Oxidative DNA damage was not only limited to renal tubular epithelial cells in our study since urine excretion of 8-OHdG refers to systemic damage to DNA. As evident from previous studies that showed increased 8-OHdG excretion in systemic diseases like diabetes mellitus, atherosclerosis [11,17] urinary excretion of 8-OHdG reflects total body DNA damage. Increased expression of apoptotic markers in renal tubular tissue samples in correlation with 8-OHdG might indicate it to be a mediator of apoptosis in urolithiasis.

Urolithiasis had been shown to be related to several diseases such as obesity, diabetes mellitus, metabolic syndrome and hyperlipidemia which are also very well-known inducers of oxidative stress and oxidative DNA damage [49-52]. Several hypotheses have been proposed to explain the pathophysiology of urolithiasisaccompanying these systemic diseases. Although obesity, overweight, and sedentary lifestyles have been identified as major etiological factors [52], none of them have any direct link to how they contribute to renal stone formation. Our results may also highlight the etiology or at least add on it. The relevant hypothesis might be like this: 1) systemic diseases induce generalized oxidative stress in the body 2) this eventually creates oxidative damage to DNA in tissues 3) since all of these diseases are also closely related to hyperoxaluria, calcium oxalate crystal easily attaches to these injured renal tubular epithelial cells and 4) stone formation begins.

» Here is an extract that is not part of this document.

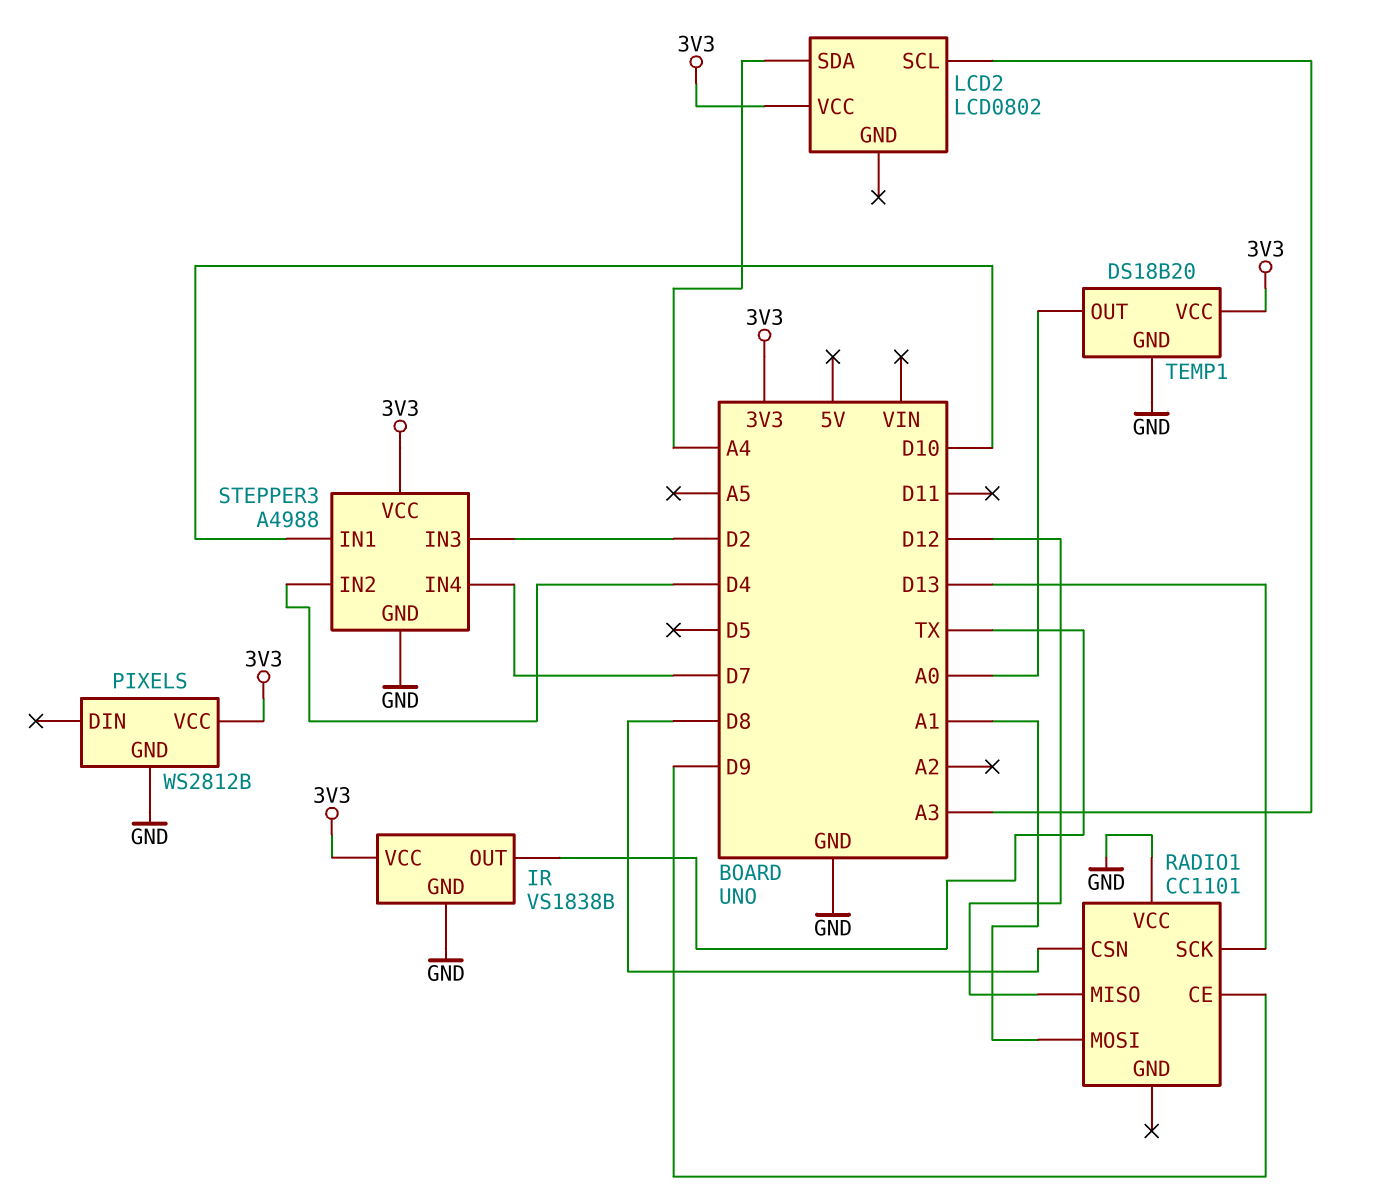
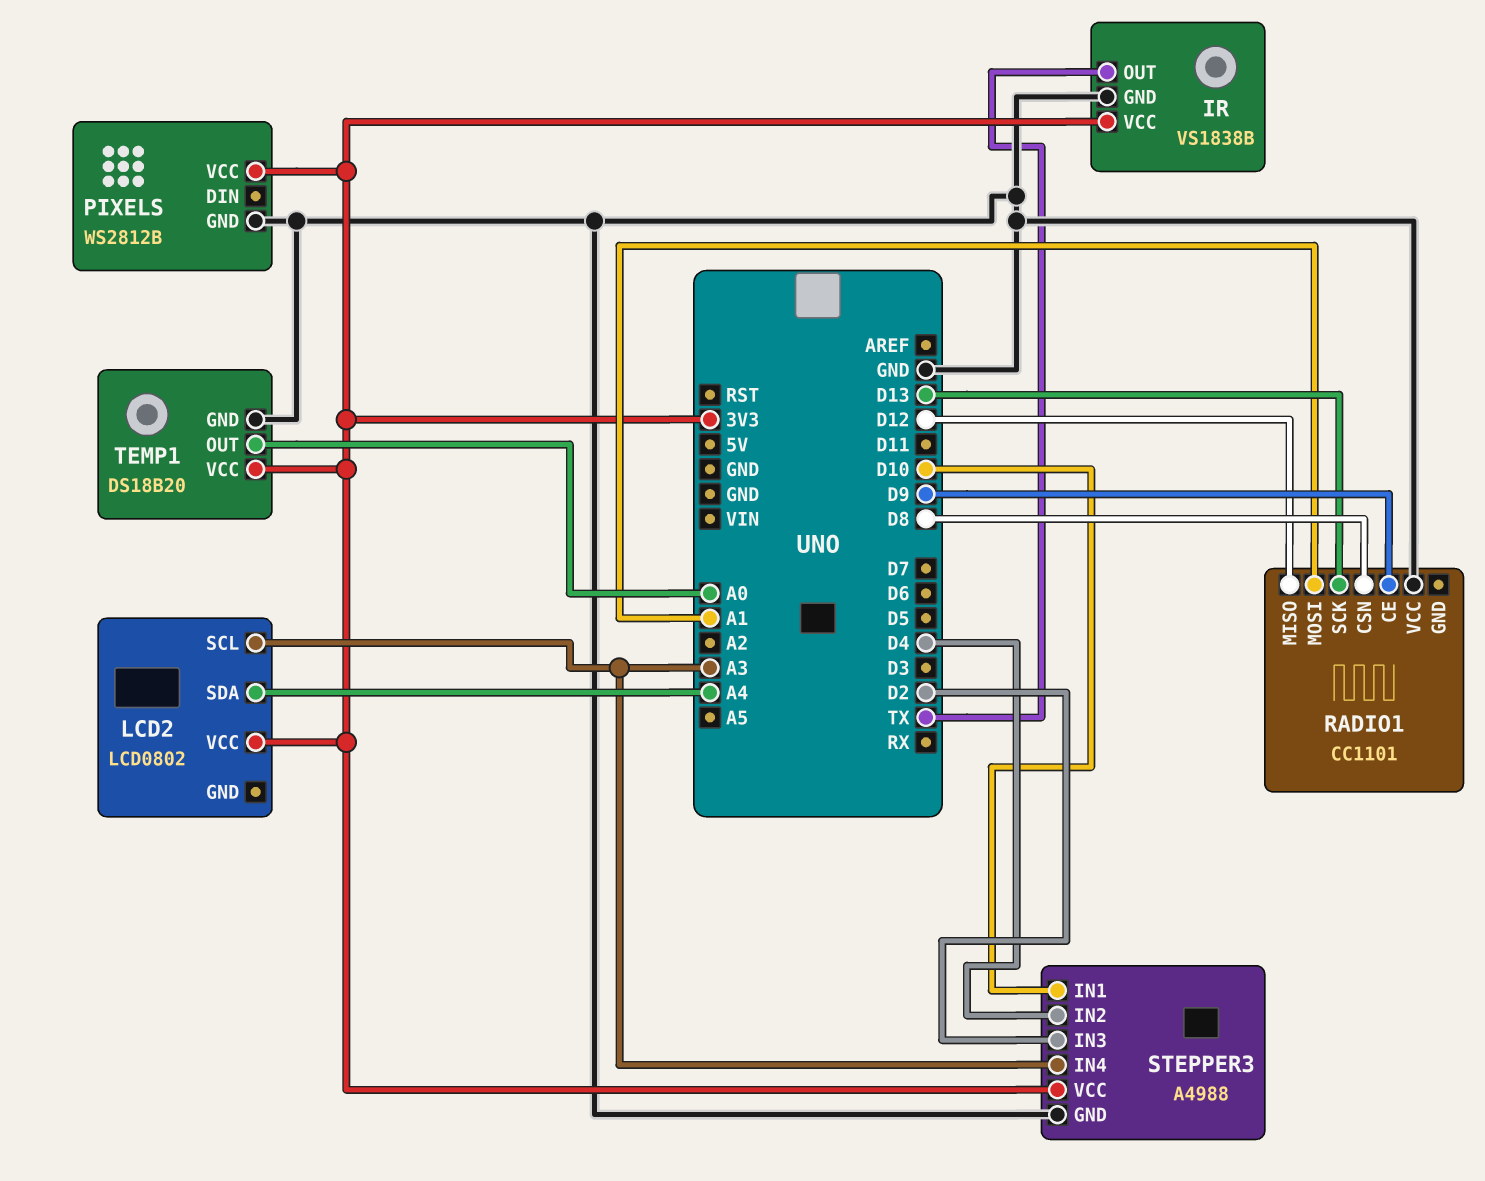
STEPPER3 pin IN4: D7 -> A3

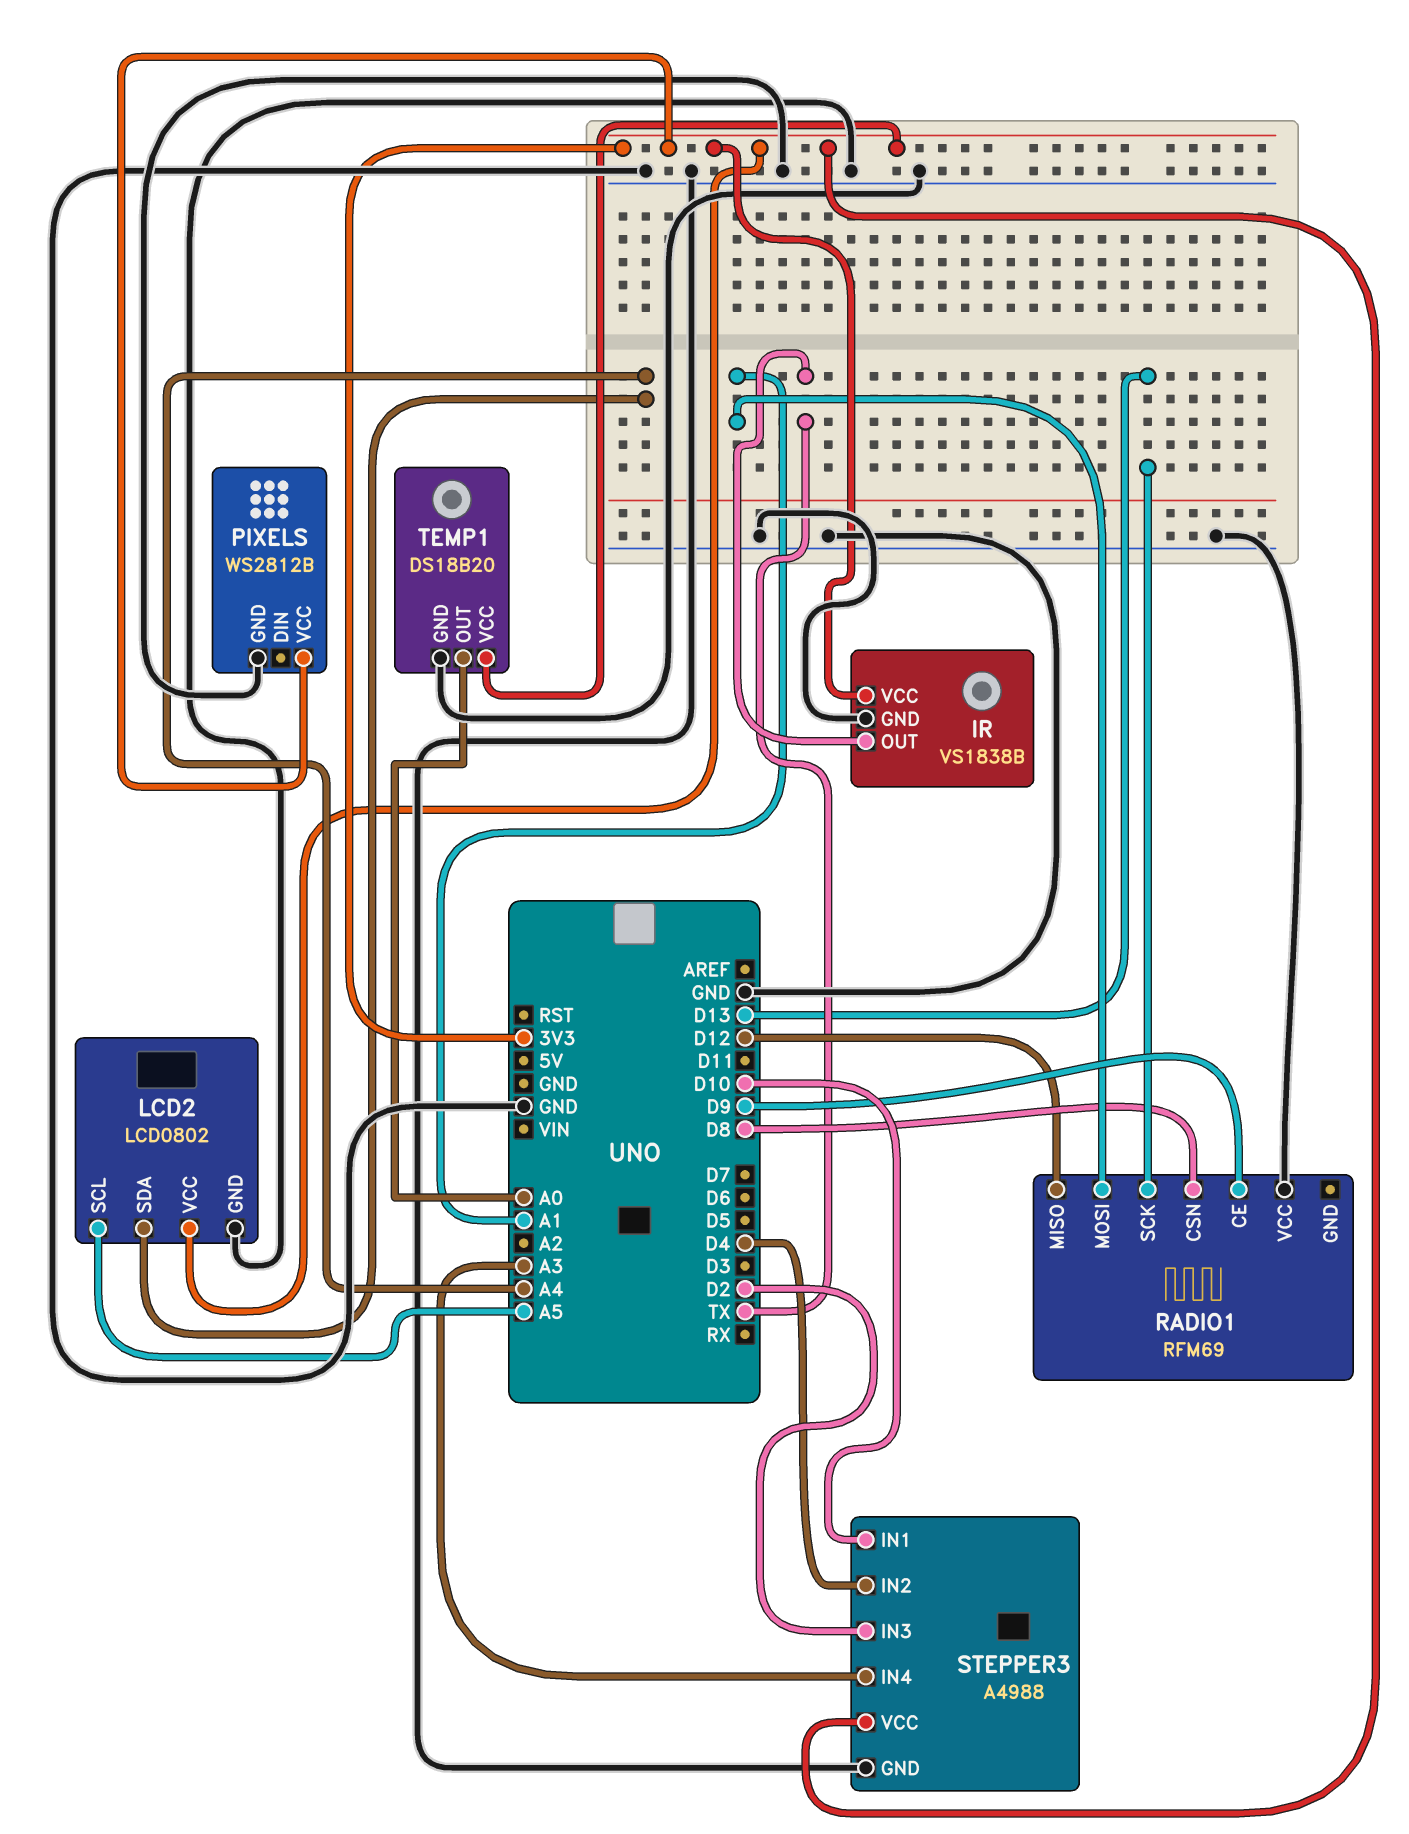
LCD2 pin GND: none -> GND
LCD2 pin SCL: A3 -> A5
RADIO1: CC1101 -> RFM69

Oxidative DNA damage was not evident in early (24 hour) samples but started to increase in a moderate time period. This makes a sense because tissue injury takes time. The results show that hyperoxaluria does not have an acute effect. Also, as the oxalate excretion decreased, parallel to it, 8-OHdG excretion decreased also. This finding shows that tissue injury or oxidative DNA damage is directly related to the degree of hyperoxaluria.

There are some limitations of the study. It might be better to lengthen the observation period in the study to see long term effects. But, follow-up period in our study was comparable to most of the previous studies designed similarly. It can be satisfying to observe the effect of hyperoxaluria. The result might not always provide evidence that hyperoxaluria directly induces oxidative DNA damage, since only one marker has been taken in the study. Studies on other markers will strengthen the results of our study. The aim of this study was to observe the effect of hyperoxaluria on oxidative DNA damage and renal tubular cell apoptosis. The exact mechanism of how hyperoxaluria induces DNA damage and apoptosis is subject of another study.


This study demonstrates induction of oxidative damage to DNA by hyperoxaluria and its relationship with renal tubular epithelial cell apoptosis. These findings may add to the exact pathophysiology of renal stone disease and help to explain the association of systemic diseases with urolithiasis.